HR at The Office asks:
Nick, one of our senior managers, discovered last week that a member of his team, Gary, had posted a series of nasty comments about him and The Office on his Facebook profile. I tried to access Gary’s profile to view the comments myself but can’t because Gary’s profile is private and only visible to his friends. Nick and Gary always got on very well but Nick has now told The Boss that he isn’t prepared to continue managing Gary and wants him sacked! The Boss is also annoyed that Gary has made disparaging comments about The Office which could be very damaging to the business. We’ve never had any trouble from Gary previously – he’s been at The Office for more than 3 years – so this has come as a bit of a shock to us. I caught up with Nick yesterday and he told me that Gary had now removed the comments and posted an apology to him but Nick is still very angry and wants us to take action. The Boss agrees with Nick but I’m not sure what to do.
I’d better ask Harbottle & Lewis.
Employment Team says:
Unfortunately, The Office is not alone in having to deal with staff posting inappropriate comments on social networking sites. A recent survey suggested that over one third of workers had spoken negatively about their workplace on a social networking site. Perhaps more surprisingly, many of them did not think they should be subject to disciplinary action by their employer for doing so!
On the face of it, if Gary has posted nasty comments about Nick on his Facebook profile, as well as making disparaging comments about The Office, then that is potentially a misconduct issue (as would any derogatory comments about clients or customers, although that does not seem to be an issue here). At present it is not clear exactly what the comments are and The Office will need to carry out an investigation into what has happened. Remember that no decision should be made, or action taken, until The Office has carried out a reasonable investigation. The Office must be satisfied that it has reasonable grounds for believing that Gary is guilty of the alleged misconduct. So that an unhindered investigation can be carried out, it may be necessary to suspend Gary, assuming Gary’s contract allows for this.

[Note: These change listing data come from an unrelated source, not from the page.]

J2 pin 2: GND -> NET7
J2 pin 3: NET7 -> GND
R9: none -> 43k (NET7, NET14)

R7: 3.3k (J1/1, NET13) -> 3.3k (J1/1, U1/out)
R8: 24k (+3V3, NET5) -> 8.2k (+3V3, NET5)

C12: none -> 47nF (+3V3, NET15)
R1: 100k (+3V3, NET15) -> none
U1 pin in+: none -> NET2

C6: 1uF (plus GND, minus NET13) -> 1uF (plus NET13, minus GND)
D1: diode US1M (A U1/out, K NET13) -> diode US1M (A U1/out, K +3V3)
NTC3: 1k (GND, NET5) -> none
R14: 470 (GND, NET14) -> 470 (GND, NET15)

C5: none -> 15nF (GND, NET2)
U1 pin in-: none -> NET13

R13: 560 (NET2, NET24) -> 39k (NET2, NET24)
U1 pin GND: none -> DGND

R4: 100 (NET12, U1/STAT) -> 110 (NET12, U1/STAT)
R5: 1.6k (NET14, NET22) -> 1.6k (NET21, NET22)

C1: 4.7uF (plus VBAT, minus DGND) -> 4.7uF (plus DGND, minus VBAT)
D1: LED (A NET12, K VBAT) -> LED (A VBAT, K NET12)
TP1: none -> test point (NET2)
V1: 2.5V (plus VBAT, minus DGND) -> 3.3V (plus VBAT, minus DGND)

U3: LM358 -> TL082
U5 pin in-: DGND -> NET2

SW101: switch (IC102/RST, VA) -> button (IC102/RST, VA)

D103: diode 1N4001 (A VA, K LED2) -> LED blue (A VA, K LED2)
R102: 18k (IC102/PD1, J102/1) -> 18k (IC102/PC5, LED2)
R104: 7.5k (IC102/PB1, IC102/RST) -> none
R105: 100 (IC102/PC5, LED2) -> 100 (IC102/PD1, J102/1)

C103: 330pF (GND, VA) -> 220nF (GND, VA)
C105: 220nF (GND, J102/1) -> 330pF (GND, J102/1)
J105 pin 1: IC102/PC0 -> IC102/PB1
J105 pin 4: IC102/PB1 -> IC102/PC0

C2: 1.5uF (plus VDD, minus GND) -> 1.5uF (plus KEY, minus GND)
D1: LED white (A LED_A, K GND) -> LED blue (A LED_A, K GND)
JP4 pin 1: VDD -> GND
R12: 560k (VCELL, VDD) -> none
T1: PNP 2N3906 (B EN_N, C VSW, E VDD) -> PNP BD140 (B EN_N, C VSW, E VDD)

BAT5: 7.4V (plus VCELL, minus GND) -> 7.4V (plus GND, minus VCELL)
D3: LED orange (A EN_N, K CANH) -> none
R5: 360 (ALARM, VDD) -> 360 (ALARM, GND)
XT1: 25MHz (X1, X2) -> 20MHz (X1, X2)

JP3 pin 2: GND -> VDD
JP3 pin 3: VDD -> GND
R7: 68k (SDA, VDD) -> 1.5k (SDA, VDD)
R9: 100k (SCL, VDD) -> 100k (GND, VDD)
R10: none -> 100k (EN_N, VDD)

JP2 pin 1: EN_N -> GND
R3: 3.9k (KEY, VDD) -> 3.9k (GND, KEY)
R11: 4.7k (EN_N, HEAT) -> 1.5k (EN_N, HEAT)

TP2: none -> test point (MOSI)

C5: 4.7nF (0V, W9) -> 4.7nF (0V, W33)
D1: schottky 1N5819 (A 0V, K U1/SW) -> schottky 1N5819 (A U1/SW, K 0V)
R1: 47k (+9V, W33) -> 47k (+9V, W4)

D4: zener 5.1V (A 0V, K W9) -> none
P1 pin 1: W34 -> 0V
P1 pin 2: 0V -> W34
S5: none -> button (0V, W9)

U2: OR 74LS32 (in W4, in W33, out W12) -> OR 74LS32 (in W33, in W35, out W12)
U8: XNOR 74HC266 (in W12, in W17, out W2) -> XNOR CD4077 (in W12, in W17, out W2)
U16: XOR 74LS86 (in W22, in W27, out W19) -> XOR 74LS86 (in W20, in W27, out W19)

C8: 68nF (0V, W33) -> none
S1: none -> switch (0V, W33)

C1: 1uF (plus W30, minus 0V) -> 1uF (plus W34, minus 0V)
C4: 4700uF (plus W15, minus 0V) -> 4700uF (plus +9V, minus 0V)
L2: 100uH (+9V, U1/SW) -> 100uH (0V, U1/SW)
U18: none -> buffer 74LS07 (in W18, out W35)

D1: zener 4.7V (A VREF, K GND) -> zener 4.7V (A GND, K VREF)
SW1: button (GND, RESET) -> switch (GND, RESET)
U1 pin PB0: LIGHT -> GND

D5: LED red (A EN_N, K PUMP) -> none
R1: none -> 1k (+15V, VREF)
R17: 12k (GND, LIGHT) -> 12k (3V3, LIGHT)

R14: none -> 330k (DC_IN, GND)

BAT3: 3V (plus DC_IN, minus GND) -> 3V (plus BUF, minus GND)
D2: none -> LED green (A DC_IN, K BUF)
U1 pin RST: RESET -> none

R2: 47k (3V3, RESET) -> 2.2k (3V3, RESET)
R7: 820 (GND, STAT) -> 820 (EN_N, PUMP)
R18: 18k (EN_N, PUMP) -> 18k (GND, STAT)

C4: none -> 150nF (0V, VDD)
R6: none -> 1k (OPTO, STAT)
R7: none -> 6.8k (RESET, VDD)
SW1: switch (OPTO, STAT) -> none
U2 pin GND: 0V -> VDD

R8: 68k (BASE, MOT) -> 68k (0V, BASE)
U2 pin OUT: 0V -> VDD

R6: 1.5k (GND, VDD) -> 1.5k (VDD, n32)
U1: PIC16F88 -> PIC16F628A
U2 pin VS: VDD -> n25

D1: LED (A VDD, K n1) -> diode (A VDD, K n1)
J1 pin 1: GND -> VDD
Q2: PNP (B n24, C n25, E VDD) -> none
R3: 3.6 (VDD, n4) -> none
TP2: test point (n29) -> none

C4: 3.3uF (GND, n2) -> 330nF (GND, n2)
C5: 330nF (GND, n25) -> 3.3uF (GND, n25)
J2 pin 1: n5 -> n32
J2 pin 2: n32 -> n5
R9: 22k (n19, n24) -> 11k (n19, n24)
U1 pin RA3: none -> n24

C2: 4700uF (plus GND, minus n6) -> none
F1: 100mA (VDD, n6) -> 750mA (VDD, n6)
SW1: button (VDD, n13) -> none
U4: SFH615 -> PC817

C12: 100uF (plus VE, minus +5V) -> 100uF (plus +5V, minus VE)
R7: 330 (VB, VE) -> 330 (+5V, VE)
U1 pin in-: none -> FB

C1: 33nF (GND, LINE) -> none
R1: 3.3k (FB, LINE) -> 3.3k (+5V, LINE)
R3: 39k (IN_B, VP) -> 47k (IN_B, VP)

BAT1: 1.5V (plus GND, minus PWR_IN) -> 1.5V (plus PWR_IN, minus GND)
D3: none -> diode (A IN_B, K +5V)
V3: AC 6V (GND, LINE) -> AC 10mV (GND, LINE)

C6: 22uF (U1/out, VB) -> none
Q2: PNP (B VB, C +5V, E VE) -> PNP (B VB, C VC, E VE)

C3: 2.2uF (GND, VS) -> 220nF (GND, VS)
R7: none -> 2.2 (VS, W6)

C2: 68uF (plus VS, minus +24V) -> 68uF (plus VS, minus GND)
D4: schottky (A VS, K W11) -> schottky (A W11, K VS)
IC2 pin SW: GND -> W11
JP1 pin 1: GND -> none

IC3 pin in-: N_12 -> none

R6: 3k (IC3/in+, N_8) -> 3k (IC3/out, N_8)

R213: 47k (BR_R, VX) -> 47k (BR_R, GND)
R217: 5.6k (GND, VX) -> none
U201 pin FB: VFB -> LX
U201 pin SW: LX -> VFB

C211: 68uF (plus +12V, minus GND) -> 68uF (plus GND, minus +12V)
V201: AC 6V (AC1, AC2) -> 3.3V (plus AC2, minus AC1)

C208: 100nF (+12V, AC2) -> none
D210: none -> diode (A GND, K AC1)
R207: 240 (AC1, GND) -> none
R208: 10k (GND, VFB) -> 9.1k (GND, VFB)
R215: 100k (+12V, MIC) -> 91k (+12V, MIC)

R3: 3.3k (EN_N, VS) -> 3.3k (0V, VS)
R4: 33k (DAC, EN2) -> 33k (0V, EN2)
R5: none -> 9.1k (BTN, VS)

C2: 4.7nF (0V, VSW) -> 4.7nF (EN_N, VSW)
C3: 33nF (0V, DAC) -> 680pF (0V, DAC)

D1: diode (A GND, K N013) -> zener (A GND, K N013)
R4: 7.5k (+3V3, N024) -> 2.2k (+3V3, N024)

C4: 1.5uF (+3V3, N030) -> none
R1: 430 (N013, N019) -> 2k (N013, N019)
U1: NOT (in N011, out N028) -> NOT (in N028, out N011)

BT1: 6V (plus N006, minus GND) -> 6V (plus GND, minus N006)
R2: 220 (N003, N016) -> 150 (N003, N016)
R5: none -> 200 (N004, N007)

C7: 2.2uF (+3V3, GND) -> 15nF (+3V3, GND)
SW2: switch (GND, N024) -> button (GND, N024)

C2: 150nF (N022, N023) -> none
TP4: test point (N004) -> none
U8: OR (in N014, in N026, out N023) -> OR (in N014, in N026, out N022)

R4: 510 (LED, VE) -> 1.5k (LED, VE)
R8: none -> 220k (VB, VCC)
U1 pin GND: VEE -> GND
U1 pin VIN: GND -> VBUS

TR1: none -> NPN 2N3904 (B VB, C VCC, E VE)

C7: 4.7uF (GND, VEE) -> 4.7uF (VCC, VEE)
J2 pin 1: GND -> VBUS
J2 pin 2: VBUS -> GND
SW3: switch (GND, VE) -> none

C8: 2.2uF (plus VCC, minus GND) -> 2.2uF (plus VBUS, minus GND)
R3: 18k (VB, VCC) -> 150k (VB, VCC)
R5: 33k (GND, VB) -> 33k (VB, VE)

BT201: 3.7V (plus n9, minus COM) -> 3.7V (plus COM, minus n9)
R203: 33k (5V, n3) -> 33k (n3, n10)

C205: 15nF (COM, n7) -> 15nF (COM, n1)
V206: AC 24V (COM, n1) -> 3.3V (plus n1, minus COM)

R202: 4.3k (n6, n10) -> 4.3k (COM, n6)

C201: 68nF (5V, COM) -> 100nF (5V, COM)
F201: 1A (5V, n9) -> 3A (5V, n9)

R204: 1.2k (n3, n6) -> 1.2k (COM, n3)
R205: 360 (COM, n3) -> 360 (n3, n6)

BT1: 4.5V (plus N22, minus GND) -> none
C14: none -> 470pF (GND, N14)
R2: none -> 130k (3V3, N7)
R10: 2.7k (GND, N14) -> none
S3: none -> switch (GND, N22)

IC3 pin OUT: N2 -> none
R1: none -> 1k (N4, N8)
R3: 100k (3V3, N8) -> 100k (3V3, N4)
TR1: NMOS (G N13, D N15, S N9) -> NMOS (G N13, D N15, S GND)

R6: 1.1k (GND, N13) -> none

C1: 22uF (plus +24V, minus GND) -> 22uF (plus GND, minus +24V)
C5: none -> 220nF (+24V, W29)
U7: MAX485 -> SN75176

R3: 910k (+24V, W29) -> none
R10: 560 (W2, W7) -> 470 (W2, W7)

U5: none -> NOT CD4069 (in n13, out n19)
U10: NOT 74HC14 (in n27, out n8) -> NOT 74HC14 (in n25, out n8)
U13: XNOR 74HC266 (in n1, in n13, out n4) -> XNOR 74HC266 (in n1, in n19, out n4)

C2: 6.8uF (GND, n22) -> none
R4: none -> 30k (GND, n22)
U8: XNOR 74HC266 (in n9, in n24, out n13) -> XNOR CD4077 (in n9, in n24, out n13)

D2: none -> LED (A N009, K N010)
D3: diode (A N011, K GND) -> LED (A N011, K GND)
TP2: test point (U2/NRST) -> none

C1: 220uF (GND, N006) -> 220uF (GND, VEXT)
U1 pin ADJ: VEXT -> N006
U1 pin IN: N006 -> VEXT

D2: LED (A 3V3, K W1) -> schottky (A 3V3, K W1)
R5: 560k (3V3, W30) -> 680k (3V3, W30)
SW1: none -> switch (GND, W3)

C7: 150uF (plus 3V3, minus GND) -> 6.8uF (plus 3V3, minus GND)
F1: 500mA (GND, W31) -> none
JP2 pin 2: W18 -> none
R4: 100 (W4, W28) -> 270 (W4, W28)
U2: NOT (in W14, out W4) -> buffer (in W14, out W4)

But suspension should not be an automatic knee-jerk reaction and if it is used then it should be for no longer than is reasonable (e.g. 2 weeks) and kept under review and of course it should be made clear to Gary that suspension itself is not a form of punishment.
As well as establishing the facts, The Office should also consider what its own policies and procedures say, in particular any (i) social media policy, (ii) bullying and harassment policy, and/or (iii) disciplinary policy/procedure. Policies are useful because they can set out how conduct like this should be dealt with and the sanctions that may be appropriate for this type of behaviour – for example, a disciplinary policy/procedure might state that a derogatory comment made on a social networking site about The Office, its staff, and/or clients or customers would amount to gross misconduct (rather than just misconduct). If The Office doesn’t have any relevant policies then we would recommend at the very least implementing a disciplinary policy/procedure and a social media policy. Whilst the absence of such policies won’t prevent The Office taking action, clear policies can assist The Office if a similar incident was to occur in the future.
If formal disciplinary action is considered necessary following the investigation – and it seems that it may be – then The Office should hold a disciplinary hearing with Gary. Gary has the right to be accompanied at the disciplinary hearing by either a colleague or trade union representative. Adequate notice of the hearing should be given to him and he should also be provided with copies of any relevant documents in advance. It is essential that Gary is given sufficient time to prepare for the hearing and is able to make representations in his own defence.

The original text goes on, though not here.